А теперь несколько слов о тех людях, от которых нам довелось записывать кэлдэрарские сказки. Как уже было сказано, своими фольклорными экспедициями мы смогли охватить лишь два табора цыган-мигэешти – в селе Карловка Николаевской области и близ станции Пери, в Ленинградской области. Кроме того, ряд произведений был записан нами в Москве. Надо отметить, что оба табора и москвичи связаны не только национальным, но и кровным родством. Табор в Пери состоит более чем из пятидесяти семей, которые насчитывают свыше пятисот человек.
Табор образует целое поселение с довольно добротными по меркам цыганского быта домами.
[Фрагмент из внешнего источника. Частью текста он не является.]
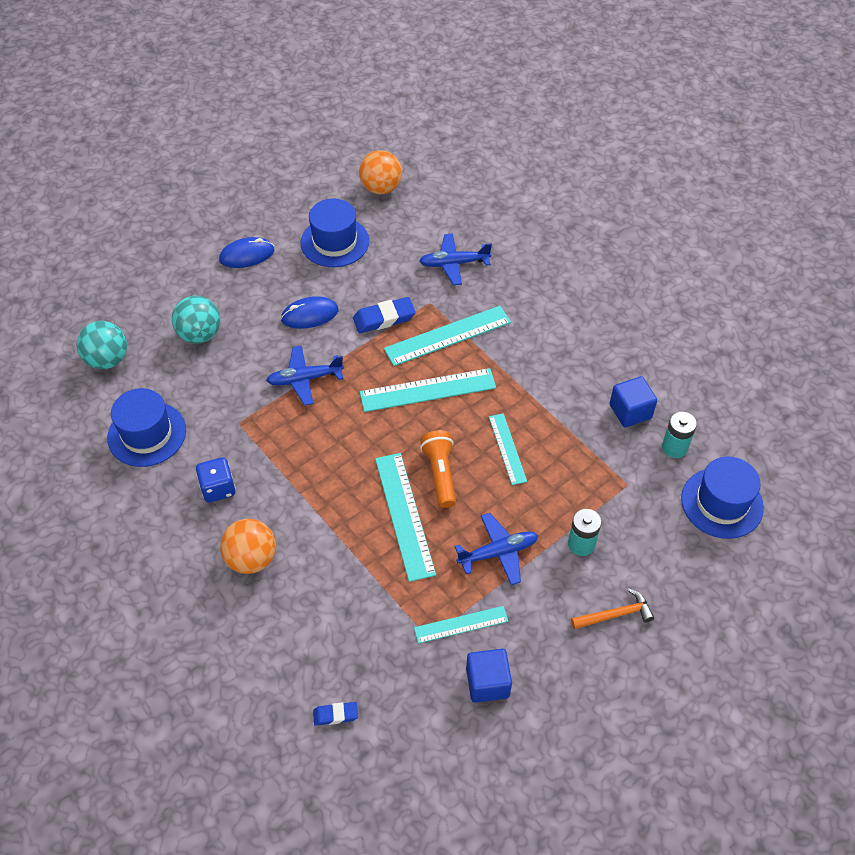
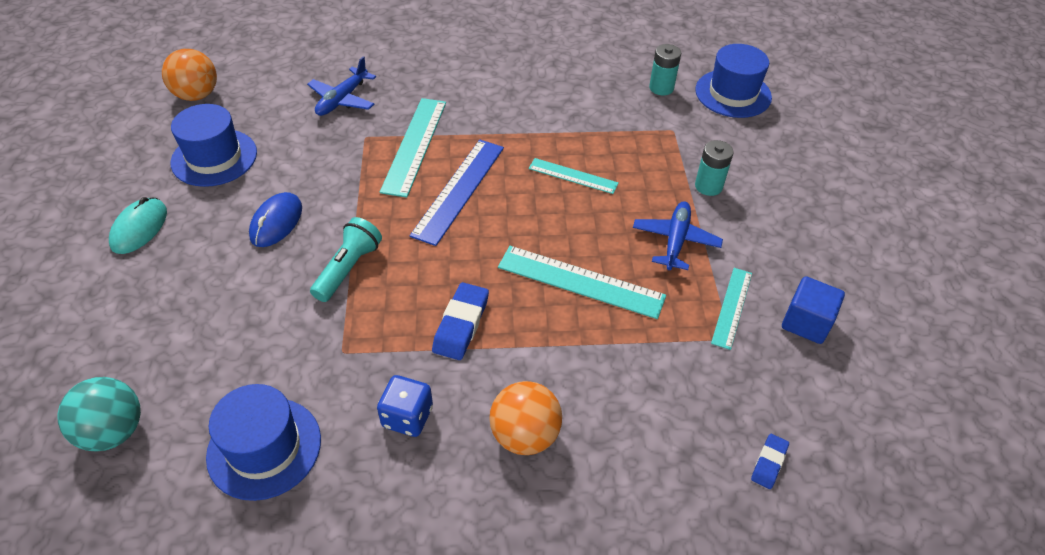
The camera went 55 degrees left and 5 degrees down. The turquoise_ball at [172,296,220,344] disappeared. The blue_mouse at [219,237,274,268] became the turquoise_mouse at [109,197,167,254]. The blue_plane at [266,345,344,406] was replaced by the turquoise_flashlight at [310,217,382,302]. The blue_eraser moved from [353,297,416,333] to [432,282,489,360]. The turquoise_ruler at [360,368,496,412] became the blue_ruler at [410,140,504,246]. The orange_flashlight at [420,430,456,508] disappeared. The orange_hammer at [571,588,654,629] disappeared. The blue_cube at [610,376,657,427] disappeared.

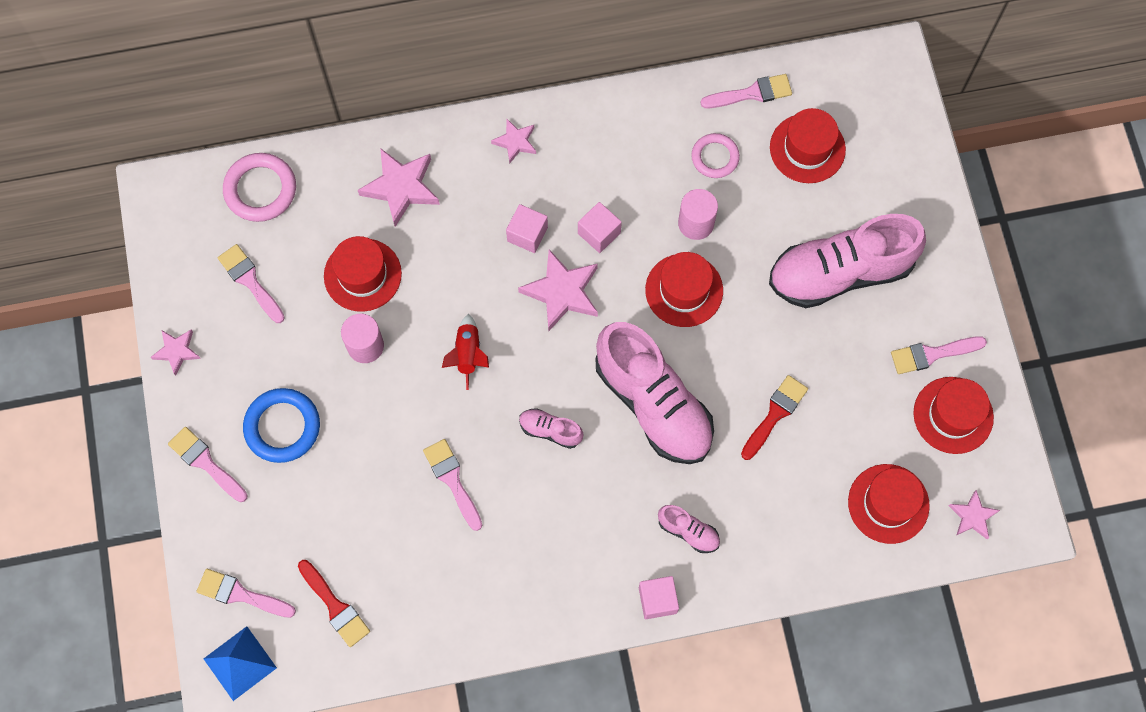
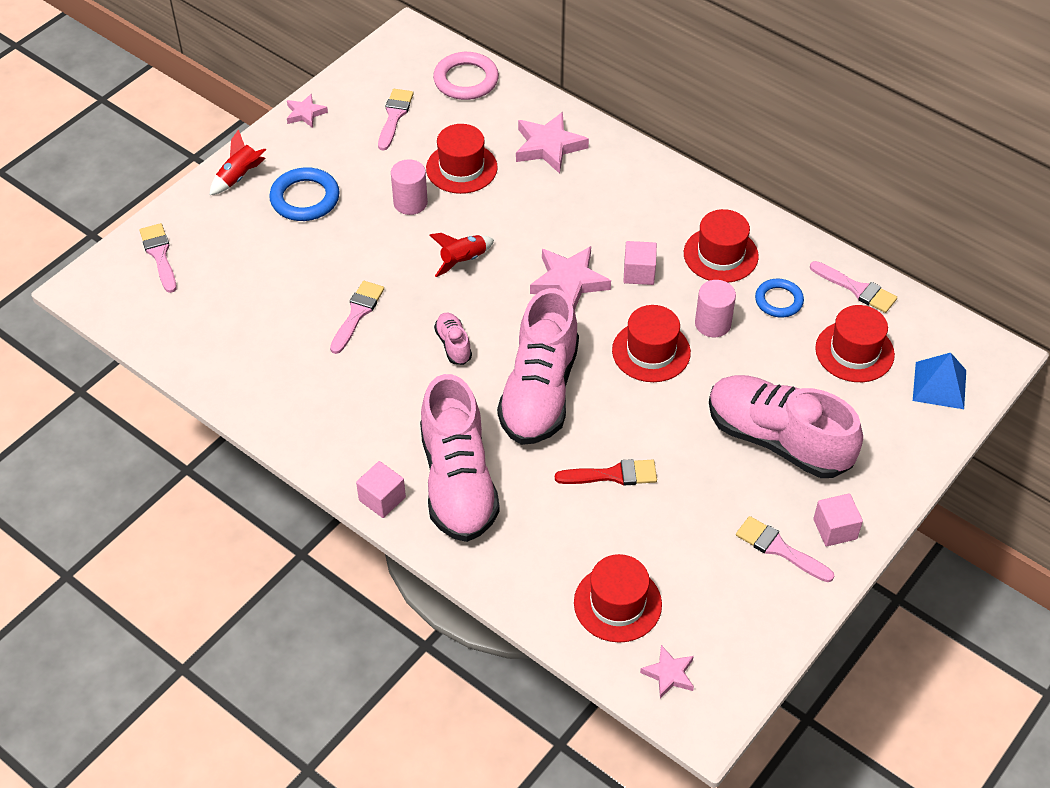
The camera went 50 degrees right and 20 degrees down. The pink_brush at [168,427,248,502] was replaced by the red_rocket at [210,129,266,195]. The blue_pyramid moved from [204,626,277,701] to [913,353,966,409]. The red_brush at [298,560,370,647] disappeared. The pink_star at [491,119,536,163] disappeared. The pink_cube moved from [506,204,548,253] to [813,493,863,546]. The pink_shoe at [658,505,720,553] changed to 2.35 times the size. The pink_ring at [691,133,740,178] became the blue_ring at [755,279,804,317]. The red_hat moved from [913,377,994,454] to [684,209,759,283].

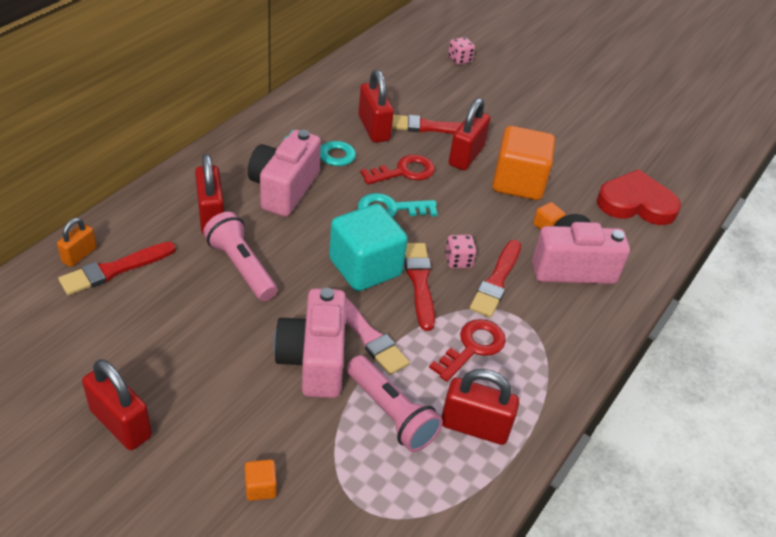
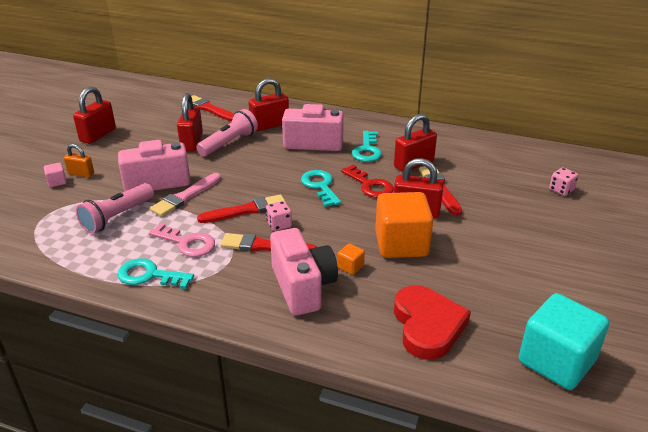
The camera went 80 degrees right and 10 degrees down. The orange_padlock moved from [57,218,97,267] to [64,144,94,178]. The orange_cube at [245,459,277,501] became the pink_cube at [44,163,67,187]. The turquoise_cube moved from [329,204,408,291] to [519,293,609,390]. The red_key at [429,319,506,382] became the pink_key at [149,223,215,257]. The red_padlock moved from [441,369,519,445] to [177,93,203,152]. The turquoise_key at [117,258,194,289] appeared.

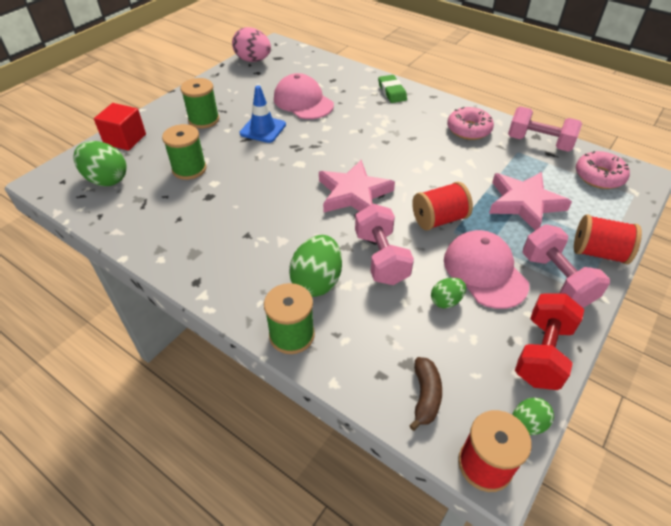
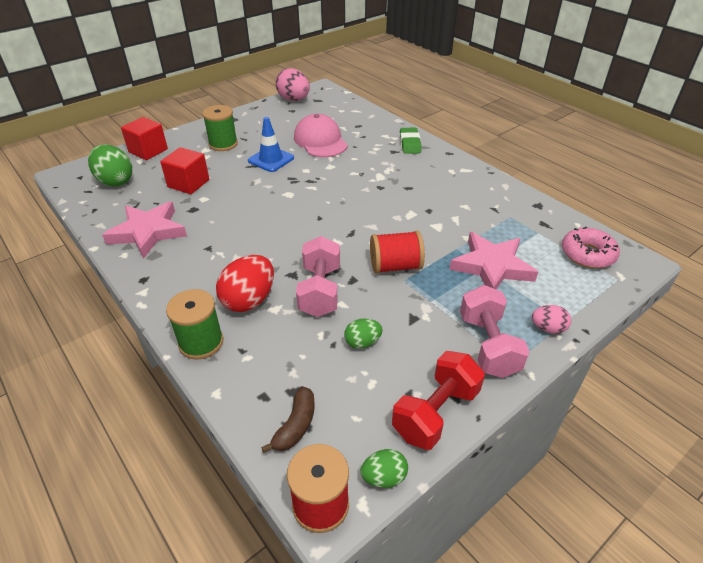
The camera went 15 degrees right and 5 degrees down. The green_spool at [162,124,207,180] was replaced by the red_cube at [160,147,209,194]. The green_egg at [289,235,342,297] became the red_egg at [216,255,274,312]. The pink_star moved from [319,160,395,212] to [102,201,187,259]. The pink_cap at [444,230,529,309] disappeared. The pink_donut at [447,107,494,140] disappeared. The pink_dumbbell at [508,106,582,152] disappeared. The red_spool at [574,214,642,264] was replaced by the pink_egg at [532,305,571,334].

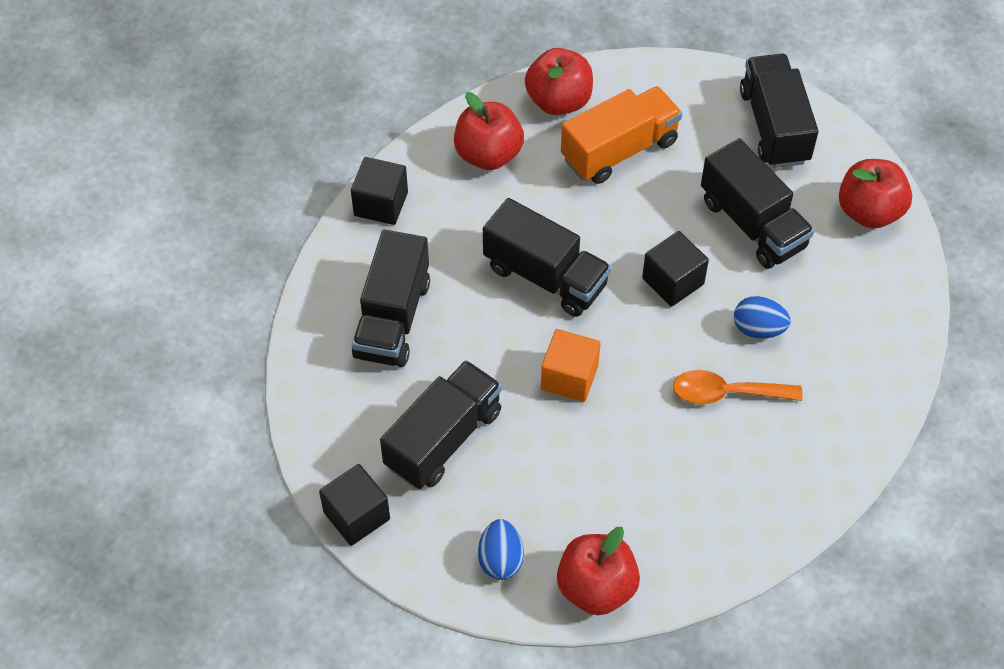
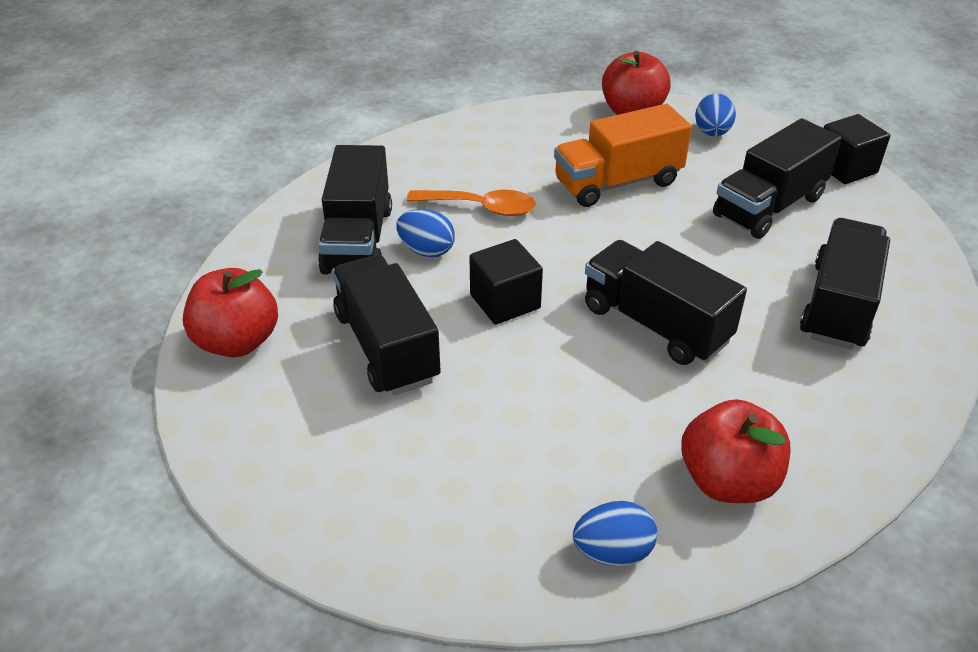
The camera went 170 degrees left and 15 degrees down. The black_cube at [351,157,408,225] disappeared. The red_apple at [525,48,593,115] was replaced by the blue_egg at [573,501,657,566]. The orange_cube at [541,329,601,402] disappeared. The orange_truck moved from [561,86,682,184] to [554,104,692,207]. The black_truck moved from [740,54,818,168] to [318,145,392,274].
Подавляющее большинство жителей табора относится к группе мигэешти, хотя встречаются семьи других родов, в частности «сапорони» (от цыг. сапоро – «змейка»). Цыганское поселение в Пери существует уже семнадцать лет. Мужское население табора занимается ремесленным трудом, причем цыгане этого табора практически отказались от лужения посуды и подряжаются на изготовление мягкой кровли домов.
Записи в Пери мы вели в двух цыганских семьях – у Виноградовых и у Михай. К несчастью, приходится говорить в прошедшем времени о главе семьи Виноградовых, бывшем бароне табора Тиме. 24 апреля 1987 г. он скончался в возрасте около восьмидесяти лет, унеся с собой не только огромный запас житейской мудрости, столь необходимой цыганам в их повседневной жизни, но и, теперь уже для нас безвозвратно потерянный, колоссальный запас знаний фольклора.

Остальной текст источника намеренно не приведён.